Cryocooler Project Presentation

Jul 29, 2024

Cryocooler Project Presentation Notes

Introduction

  • Sponsored by Squarespace
  • Homemade cryocooler capable of making liquid nitrogen
  • Temperature details:
    • Liquid nitrogen: -196 °C or -320 °F
    • Demonstration of superconductor levitation

Cryocooler Construction

  • Built entirely from salvaged parts of old window AC units and electronic components
    • No fancy Stirling cryocoolers used

Components Used

  • Standard Refrigeration components
  • Same machine as previous video for producing liquid methane, with modifications.

Basic Operation

  • Process overview:

    1. Gases are compressed
    2. Heat is removed via a radiator
    3. High-pressure gas travels through a counterflow heat exchanger
    4. A capillary tube throttles the flow, dropping the gas pressure and temperature
    5. The cold gas cools the incoming high-pressure gas
  • Joule-Thomson Effect: Causes the temperature drop during gas expansion.

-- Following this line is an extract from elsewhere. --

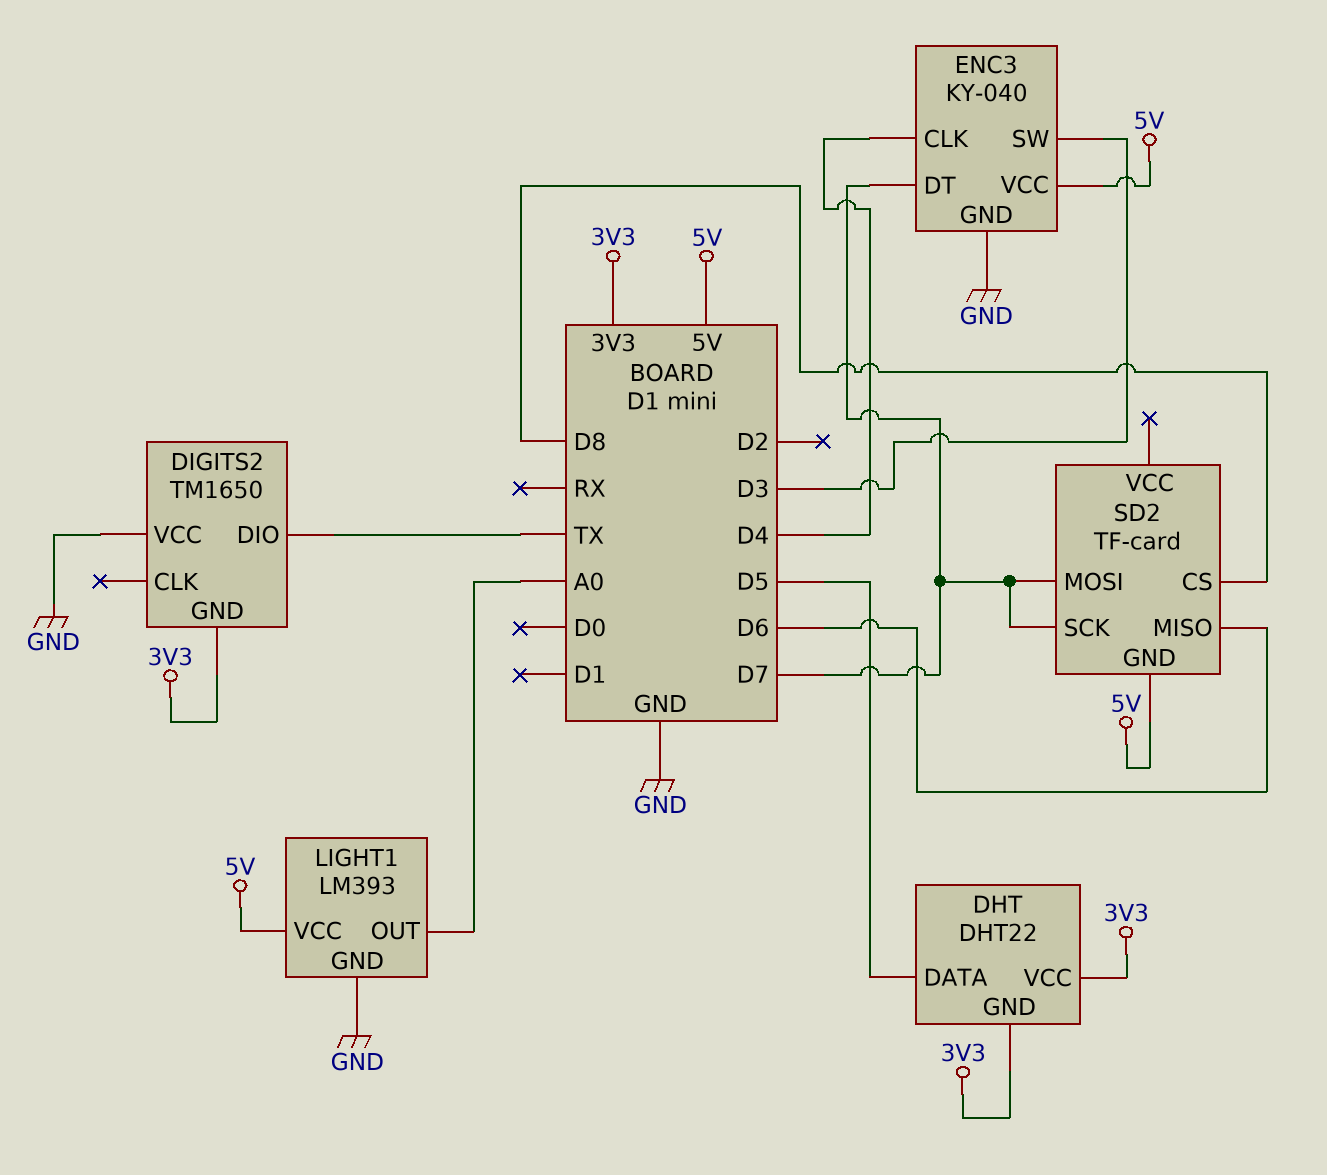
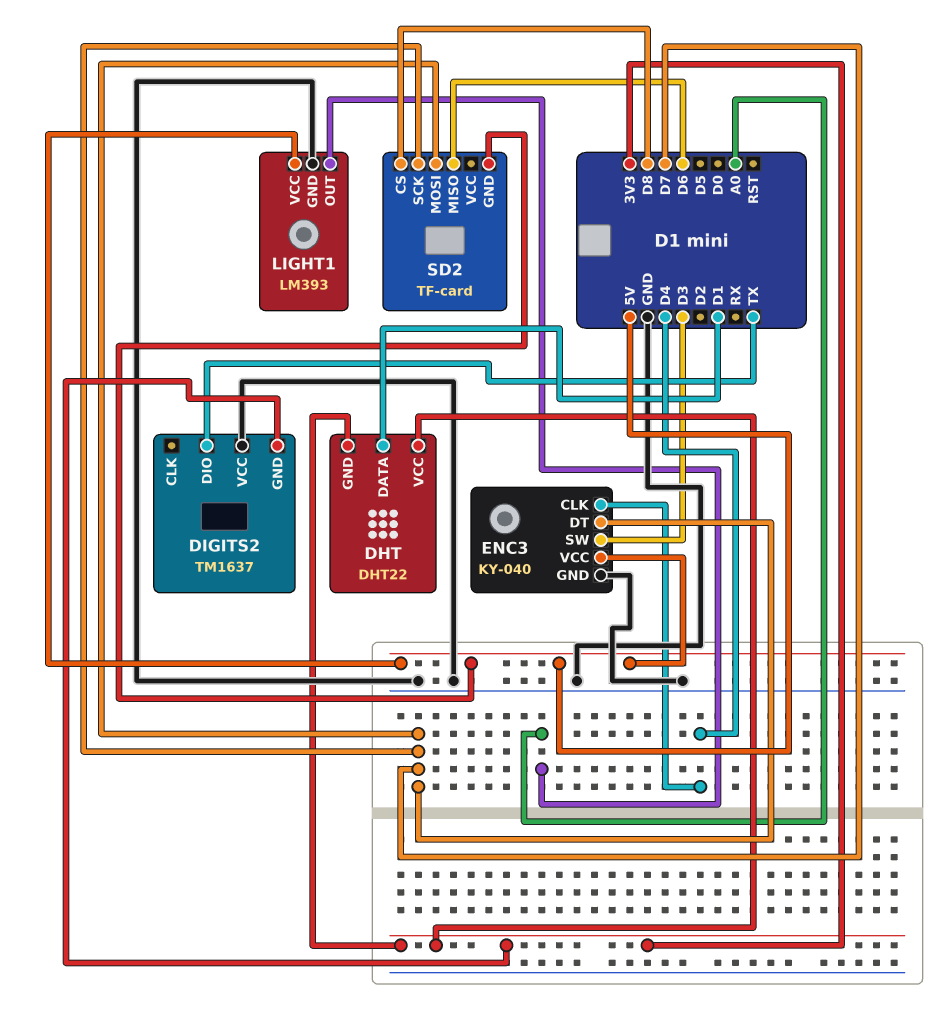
DHT pin DATA: D5 -> D1
DIGITS2: TM1650 -> TM1637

  • Cycle repeats creating a positive feedback loop, achieving extremely low temperatures.

    • Lowest temperature achieved: -180 °C
    • High-pressure side reaches about 400 PSI (28 bar).

Gas Mixture Used

  • Combination of propane, ethylene, methane, argon, and nitrogen.
  • Achieved low temperatures using only argon and propane, though less efficiently.

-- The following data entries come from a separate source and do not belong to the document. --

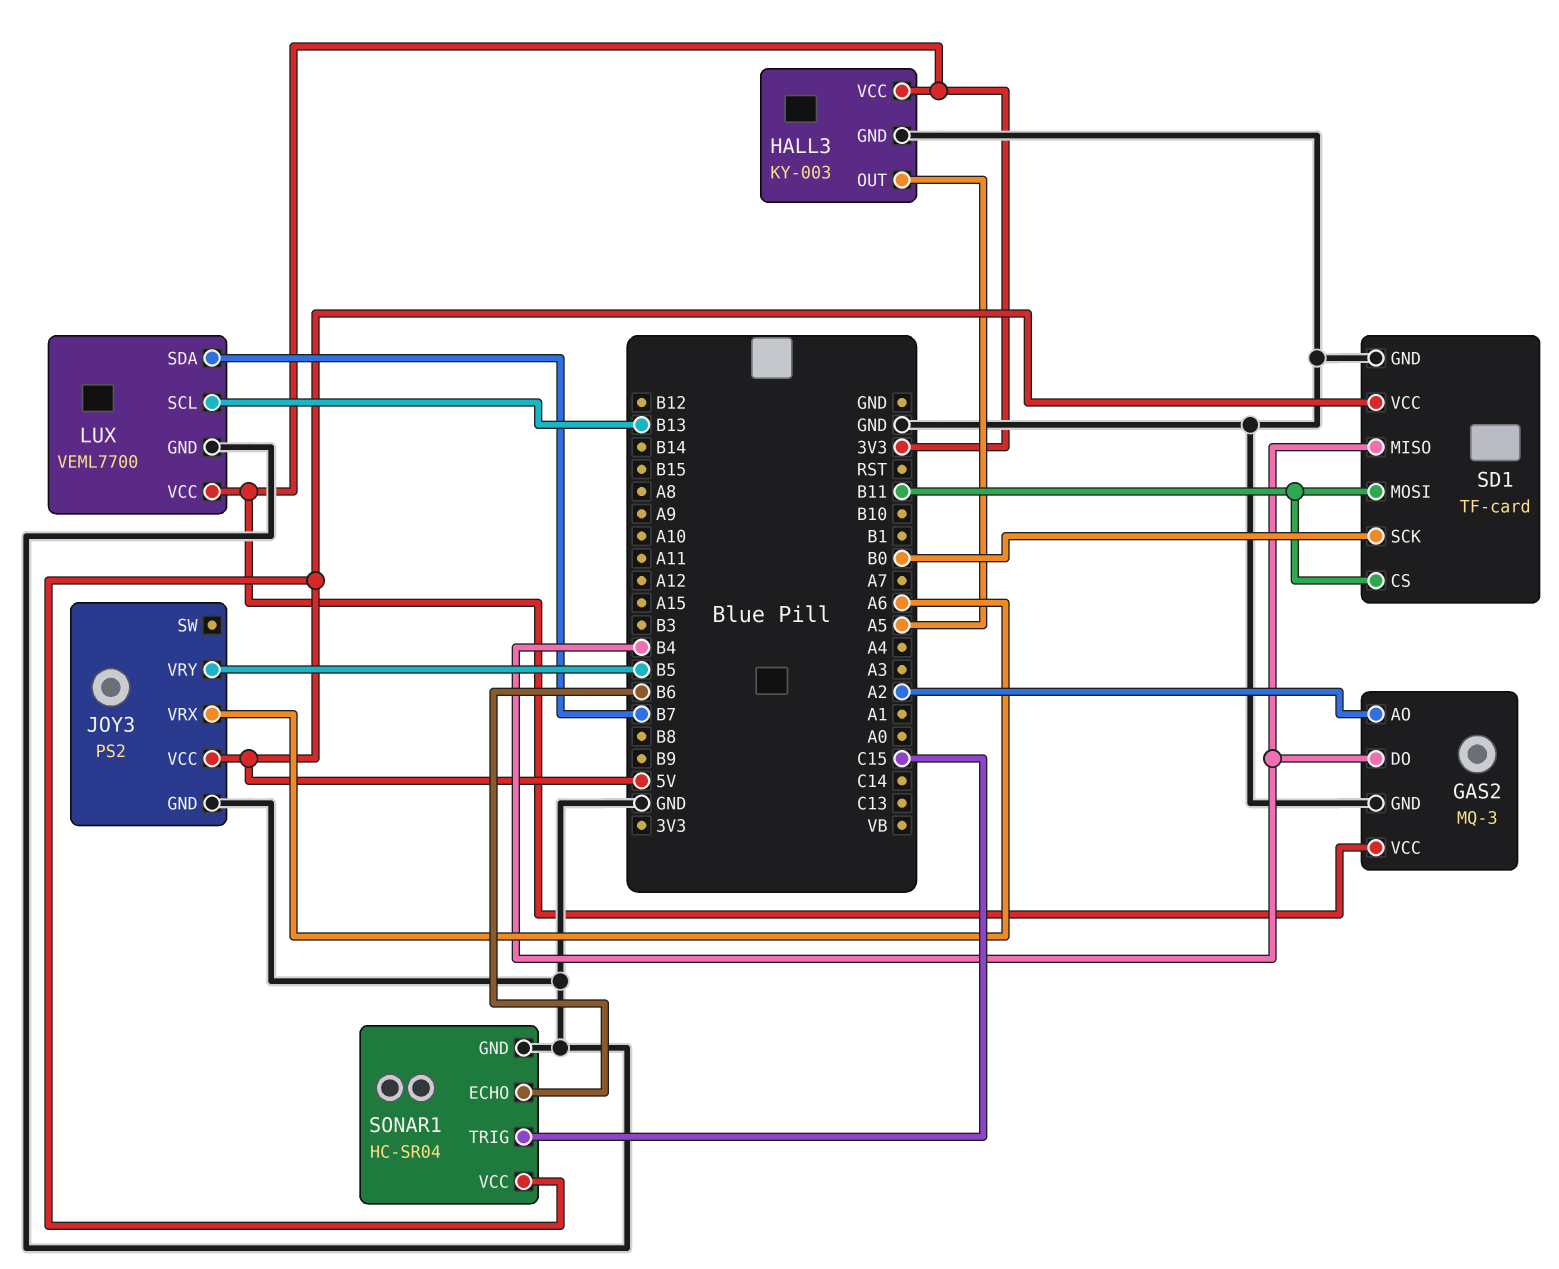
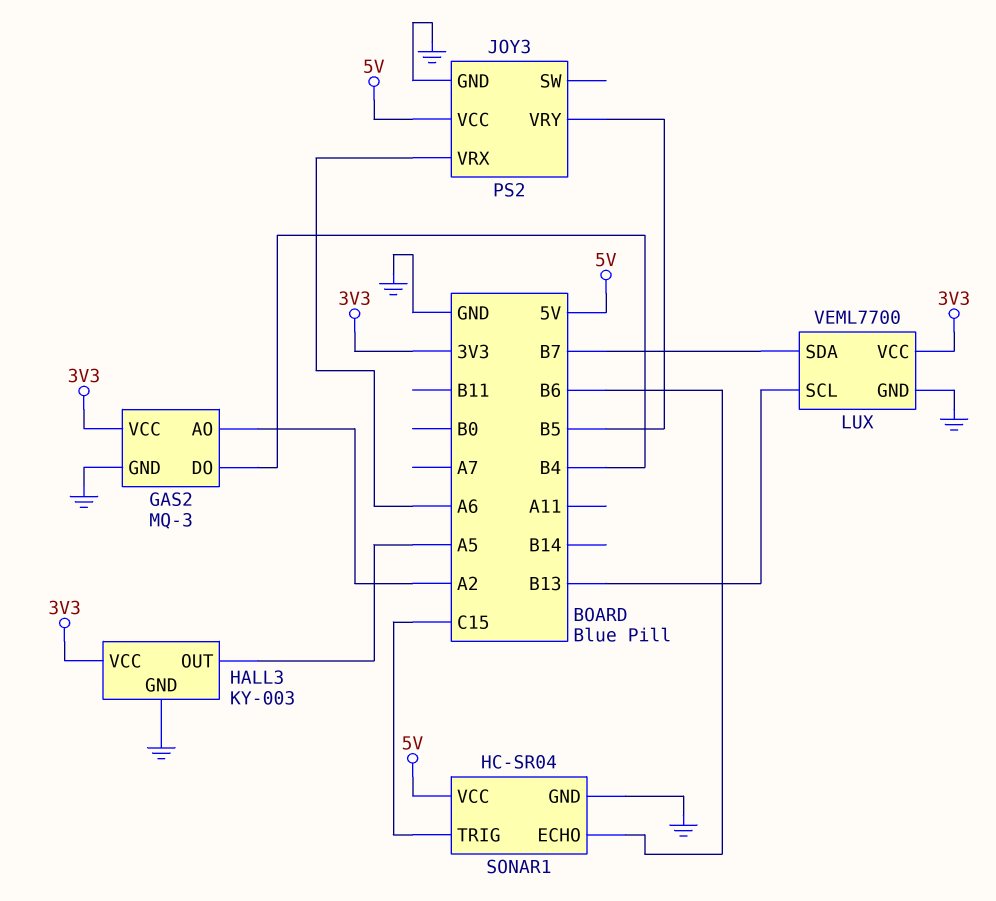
SD1: TF-card -> none
SD1 pin CS: B11 -> none
SD1 pin GND: GND -> none
SD1 pin MISO: B4 -> none
SD1 pin MOSI: B11 -> none
SD1 pin SCK: B0 -> none
SD1 pin VCC: 5V -> none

Liquid Nitrogen Production

  • Low-pressure gas enters a tank fed with high-pressure nitrogen from another compressor.
  • Liquid nitrogen begins condensing at around -150 °C when pressure is 400-450 PSI.
  • Liquid is discharged through a motorized needle valve.

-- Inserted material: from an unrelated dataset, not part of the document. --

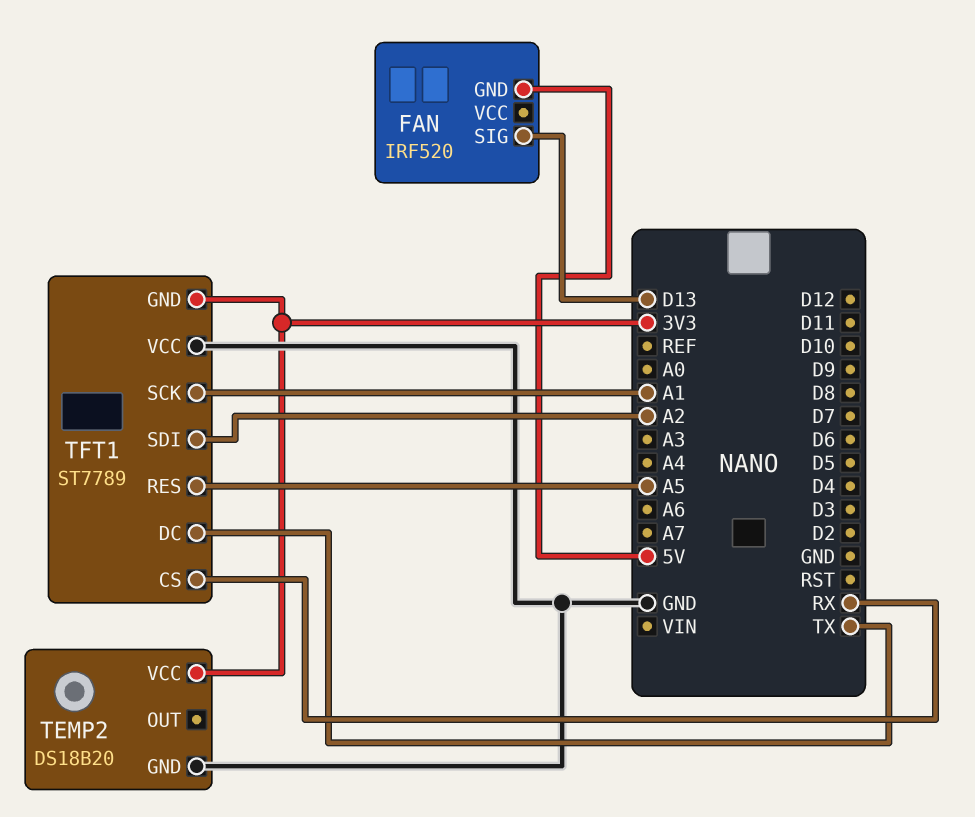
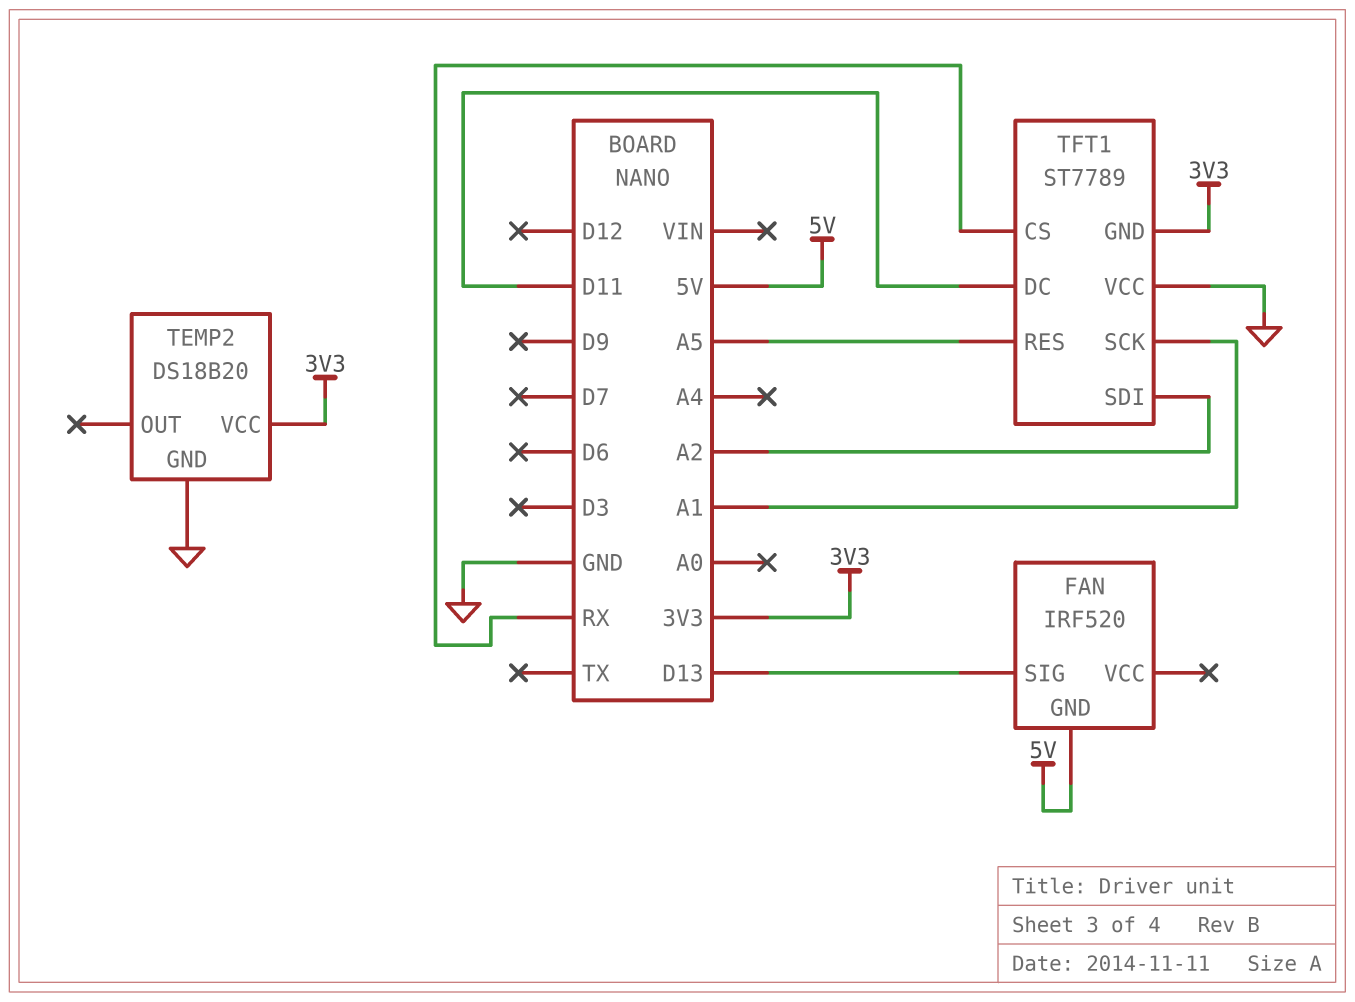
TFT1 pin DC: TX -> D11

Design Improvements & Changes

  • Previous issues encountered with a liquid methane holding tank explosion.
  • Rebuilt the tank with proper end caps and insulation.
  • Challenges with thermal inertia and insulation causing temperature drops to only -68 °C.

Tank Modifications

  • Tried smaller tanks and different insulation techniques (foam, rubber) leading to better performance down to -172 °C.
  • Liquid capture efficiency improved by minimizing thermal losses.

Liquid Nitrogen Collection

  • Used a rotary compressor for nitrogen gas transfer; switched to a fridge compressor for better performance.
  • Successful operations resulted in approximately 108 grams of liquid nitrogen captured.

Thermodynamic Analysis

  • Observed mass drops due to evaporation without proper insulation.
  • Demonstrated the "laden Frost effect" for heat transfer slowing down.
  • Tested superconductivity with YBCO and measured resistance changes when cooled.

Conclusion

  • System consumes 1,400 watts, producing 130 cc of liquid nitrogen per hour.
  • Future optimizations expected to improve yield to 200-300 cc/h.
  • Future videos planned for extracting nitrogen from air using pressure swing absorption.
  • Will explore oxygen liquefaction with safety precautions noted due to fire hazards.

Final Thoughts

  • Thanks for watching, hope viewers enjoy the demonstration.